4. Tools for Data Modeling
When you set out to create a data model, you need to create a clear visual representation of the entities and how they are related. To do this, there are some tools available for you.
- ERD Tools: To create ERDs (Entity Relationship Diagrams) Use tools like draw.io, Lucidchart, or database-specific tools to create Entity-Relationship Diagrams.
- Database Management Systems (DBMS): You can create data models using DBMS tools, such as MySQL Workbench or Microsoft SQL Server Management Studio, as they include features for designing and visualizing data models.
- Pen and Paper: You can can use the universal pen and paper method to create visualize your data model, just like me — I find it easier to model on my board during brainstorming. However, it’s better to transfer the models to electronic tools like lucidchart and draw.io.
5. Best Practices
When modeling data, it’s important to keep in mind its connection with the broader business context . As a data modeler, whether as a software engineer or data engineer, it’s very easy to lose sight of the larger perspective, so it’s important you follow these steps
- Understand Business Requirements: You have to work closely with stakeholders to understand the business requirements that the data model must fulfill.

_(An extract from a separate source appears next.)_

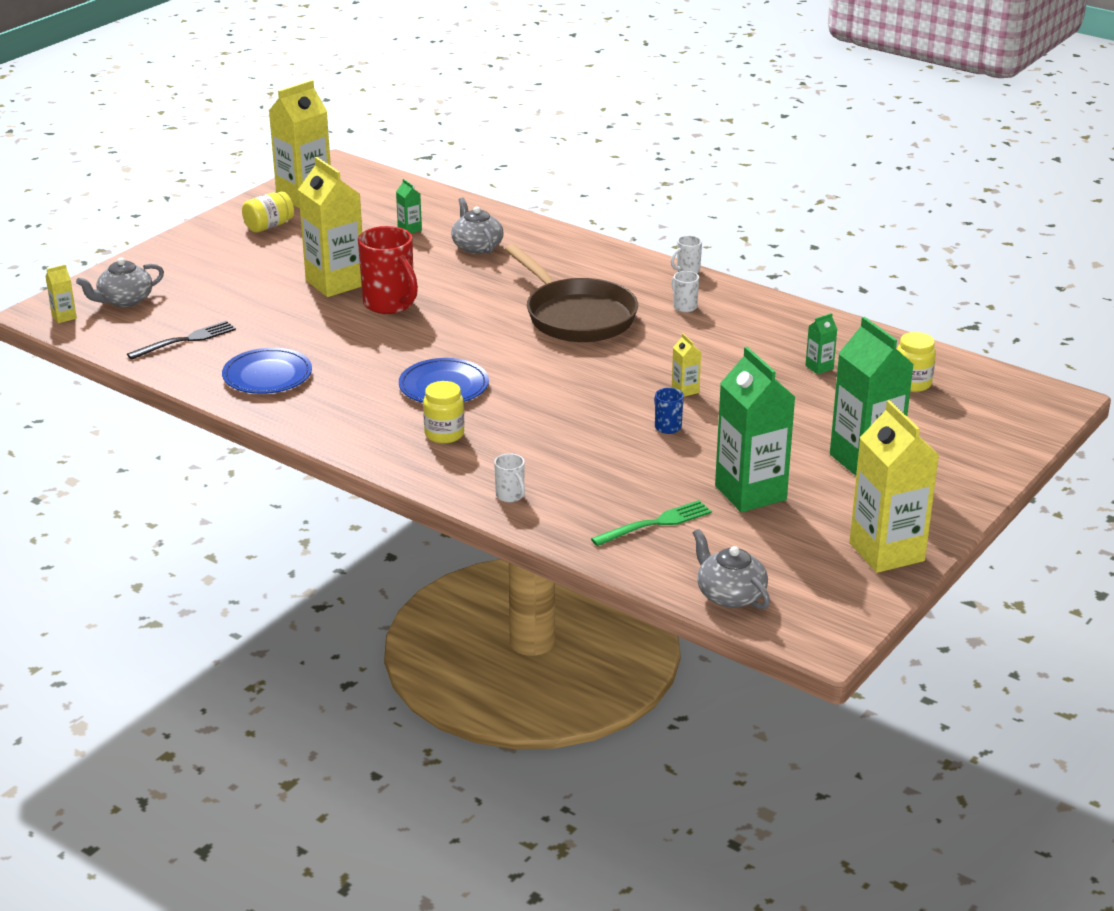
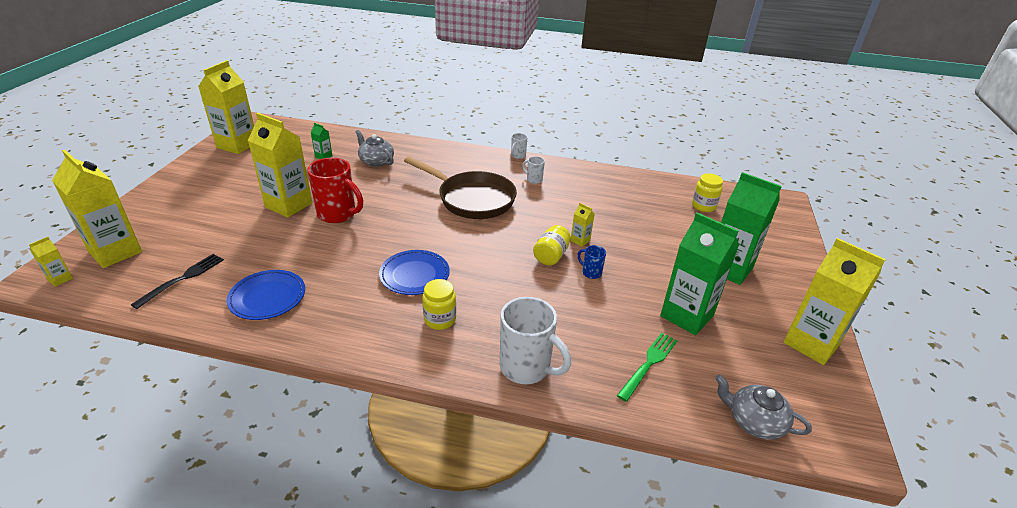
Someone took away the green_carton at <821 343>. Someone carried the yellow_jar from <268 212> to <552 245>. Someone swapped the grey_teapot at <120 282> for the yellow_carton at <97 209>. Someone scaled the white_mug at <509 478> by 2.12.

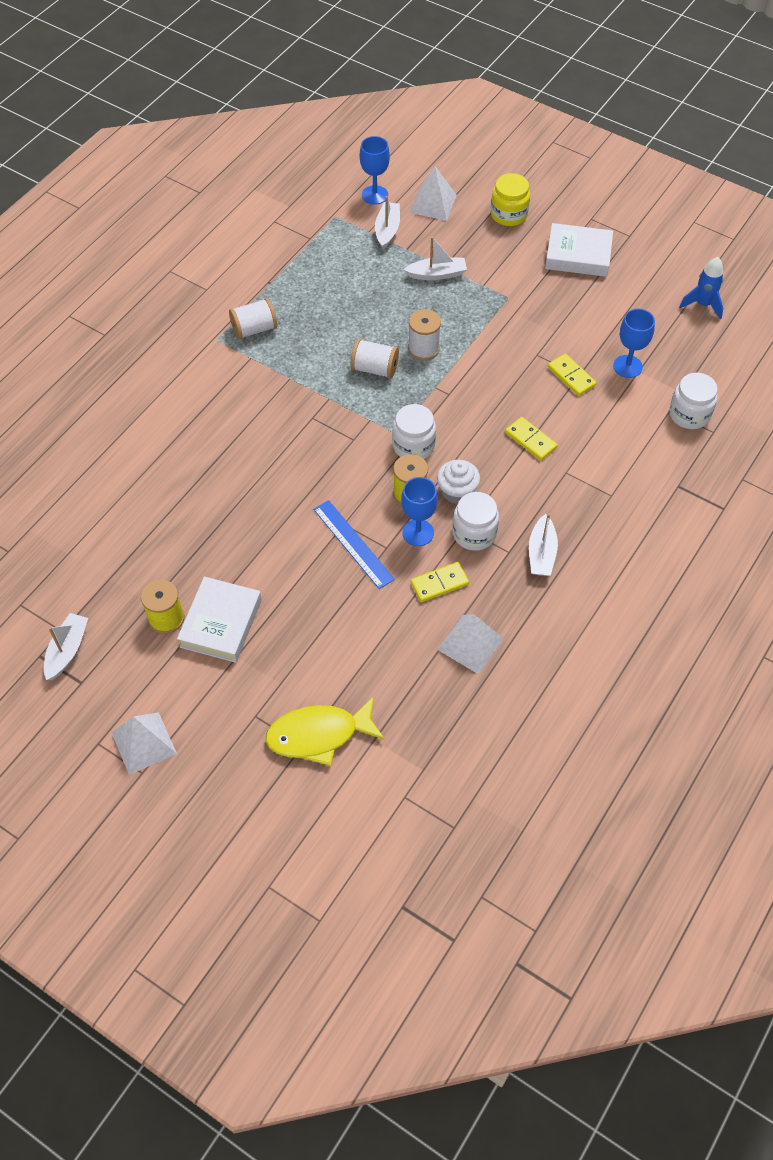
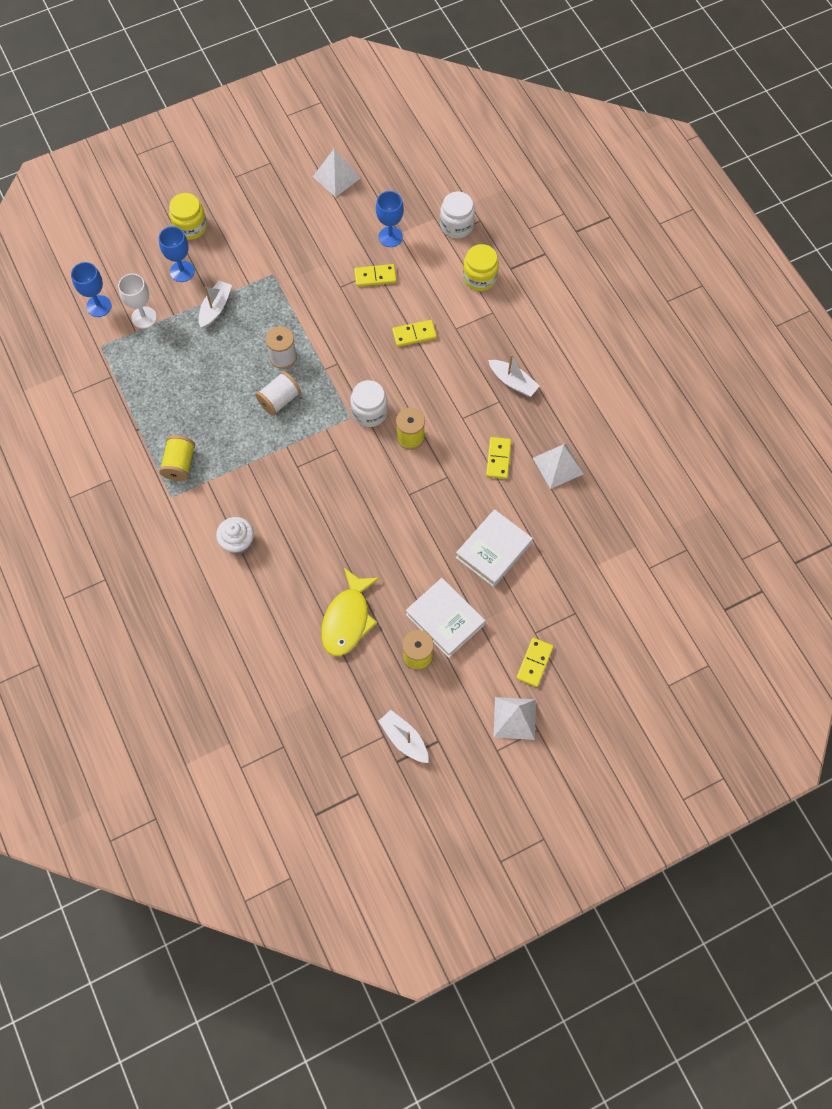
Someone took away the blue_ruler at <354 544>. Someone took away the white_jar at <475 521>. Someone took away the blue_rocket at <701 288>. Someone put down the yellow_jar at <481 267>. Someone put down the yellow_domino at <534 662>. Someone carried the yellow_fish from <325 731> to <350 612>. Someone carried the blue_goblet from <419 511> to <177 254>. Someone carried the white_pyramid from <433 193> to <337 173>. Someone carried the white_cupcake from <458 482> to <235 535>. Someone carried the white_book from <579 250> to <494 548>. Someone swapped the white_boat at <387 223> for the white_goblet at <137 301>. Someone repainted the white_spool at <253 319>, which became the yellow_spool at <177 458>.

- Keep It Simple: Strive for simplicity, thus avoiding unnecessary complexity that can make the data model challenging to understand and maintain.
- Iterate: Data modeling is an iterative process, so you need to be prepared to revise and refine your model as the project evolves.
- Document: Don’t underestimate documentation. You need to document your data model thoroughly, including entities, attributes, relationships, and any business rules.
The most important thing when data modeling is to remember how it relates to the overall business. As a software engineer it can be easy to forget the bigger picture, so make sure you are working with business analysts and any other relevant stakeholders to make sure the data model reflects reality.